Viele Dingen werden noch gebraucht

Bedarf herrscht auch noch bei zahlreichen Dingen des alltäglichen Lebens. Das fängt in der Küche an. „Wir brauchen Töpfe, Pfannen, Geschirr, Besteck“, zählt Sozialarbeiter Jörg Jonas auf, der schon vor der Wende bei Lautex Mosambikaner, Vietnamesen, Polen und Kubaner betreute. Auch Fahrräder, Klamotten, Kinderwagen, Spielzeug, Besen und Kehrschaufeln sind gern gesehen. „Was die Leute bringen, nehmen wir. In der Bevölkerung ist die Hilfsbereitschaft groß“, berichtet Jörg Jonas. Für diese Spenden gebe es ein Zwischenlager in einem anderen Gebäude des Komplexes.

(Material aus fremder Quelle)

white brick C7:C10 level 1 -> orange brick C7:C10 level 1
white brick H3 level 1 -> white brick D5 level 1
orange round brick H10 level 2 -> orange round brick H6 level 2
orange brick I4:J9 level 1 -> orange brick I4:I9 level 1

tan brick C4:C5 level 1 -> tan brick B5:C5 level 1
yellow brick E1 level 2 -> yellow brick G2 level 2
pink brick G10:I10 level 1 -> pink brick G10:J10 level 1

Dort herrscht nun auch rege Bautätigkeit. Bis April will der Betreiber das Nachbarhaus für weitere 100 Asylbewerber herrichten. Die Bewohner, die schon jetzt da sind, packen im Rahmen ihrer Möglichkeiten mit an. Er helfe dabei, die Tapete zu entfernen, erklärt Oussama Zarroug in gebrochenem Deutsch, das er sich schon bei seinem einmonatigen Aufenthalt in Bautzen angeeignet hat. Der 37-jährige Handwerker sei aufgrund der politischen Lage aus seiner Heimat Libyen geflohen. Auf die Frage, wie es sich denn an der Flinzstraße lebe, antwortet er schlicht: „Alles gut.“ Dann machen er und seine Mitbewohner sich wieder an die Arbeit. Und hellen eine weitere Wand in dem Gebäude auf.